[Hebr., grote verzoendag], jaarlijkse Israëlitische boetedag, de 10e van de maand tisjri (7e maand: sept.-okt.), tien dagen na ➝rosj hasjana (nieuwjaar). De Jom Kippoer is met nieuwjaar verbonden door de gedachte van inkeer en bezinning en de hoop op de verkrijging van de goddelijke verzoening.
De tijd van nieuwjaar tot en met Jom Kippoer heet: de tien bekeringsdagen. De Jom Kippoer is de belangrijkste dag in het joodse jaar, het is de dag van Gods genade en barmhartigheid voor de zondige mens (Lev. 16,30). Het is niet alleen een volkomen rustdag met dezelfde bepalingen als die van de sabbat, maar tevens een dag waarop onthouding voorgeschreven is, vooral onthouding van spijs en drank. Dit vasten is geboden van de intrede van Jom Kippoer af (van zonsondergang tot zonsondergang; Lev.23,26-32). De vooravond (naar de aanvangswoorden van het openingsgebed Kol Nidrei genoemd) en de gehele volgende dag worden biddend doorgebracht. De melodieën van de gebeden van Jom Kippoer zijn van zeer oude datum.

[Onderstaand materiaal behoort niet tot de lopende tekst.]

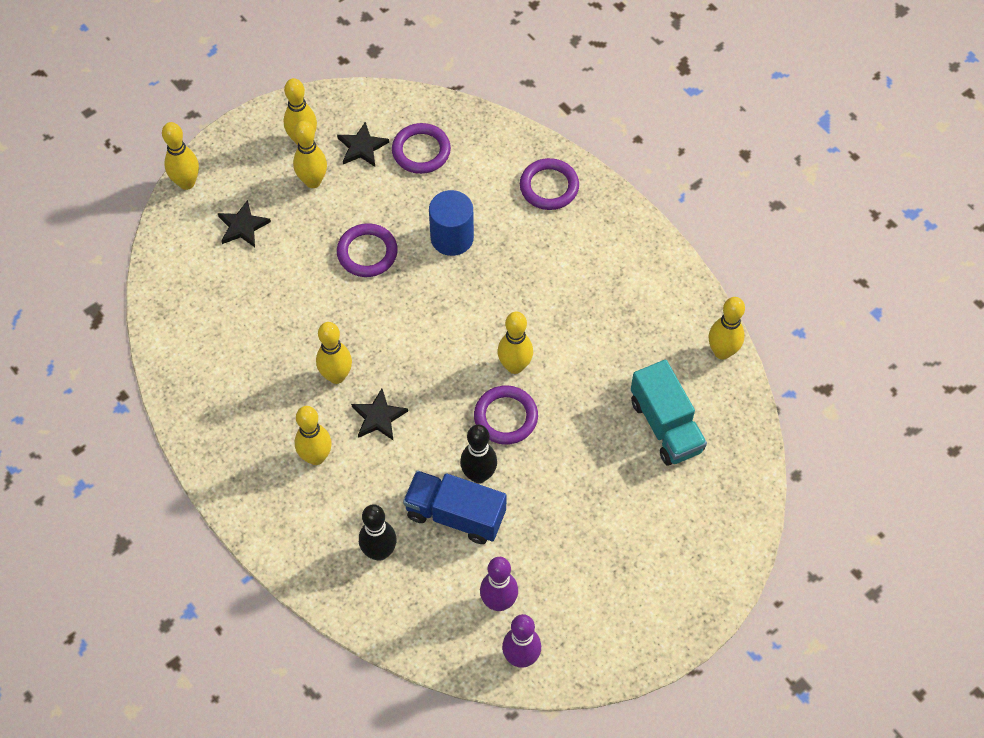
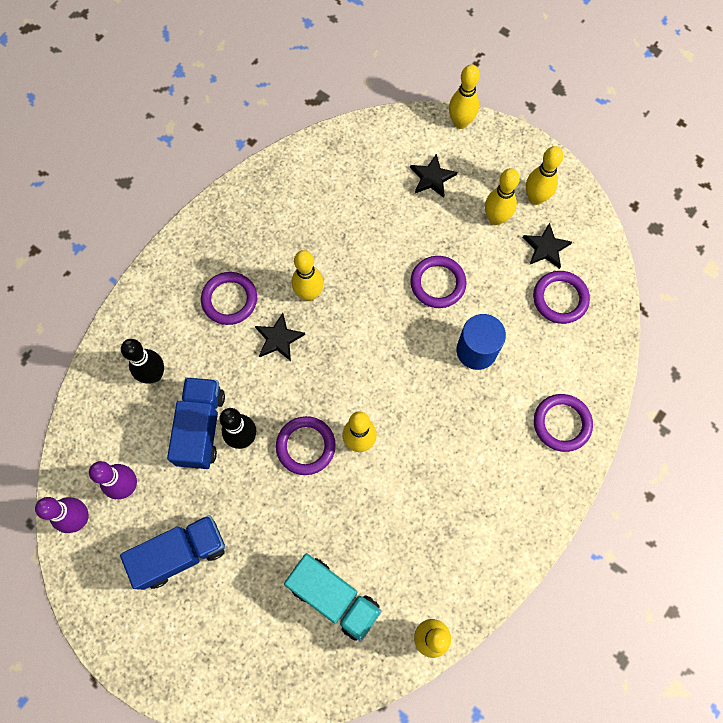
camera: 75 degrees right, 10 degrees up
(316, 457) = (229, 300): yellow bowling pin -> purple ring
(586, 560) = (181, 553): none -> blue truck
(666, 425) = (334, 597): turquoise truck -> turquoise truck turned 105 degrees counterclockwise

Het hoogtepunt van de dag vormt het slotgebed (Hebr. Ne’ila). In de loop van de dag komt het ceremonieel van de vroegere tempeldienst in het gebed tot uiting, waarbij voorzanger en gemeente tot drie keer toe zich knielend ter aarde buigen. De dienst in de tempel te Jeruzalem is bepaald in Lev.16. Daar bracht de hogepriester offers voor zichzelf, voor zijn huis en voor de zonden van heel het volk door bloed van offerdieren te sprenkelen op het verzoendeksel van de heilige ark en op de grond voor de heilige ark. Daarbij sprak hij, nadat hij de zondenbelijdenis enkele malen had afgelegd, de onuitsprekelijke naam Gods (het tetragrammaton) uit, bij het horen waarvan het volk zich in aanbidding ter aarde wierp. Door deze beschrijving van Lev. in het gebed van Jom Kippoer op te nemen, voelt de jood zich historisch één met zijn verleden.LITT. I.Maarsen, De roep der hoogtijden (1940); J.Soetendorp, Symboliek der joodse religie (1958);
S.P.de Vries, Joodse riten en symbolen (2e dr. 1968).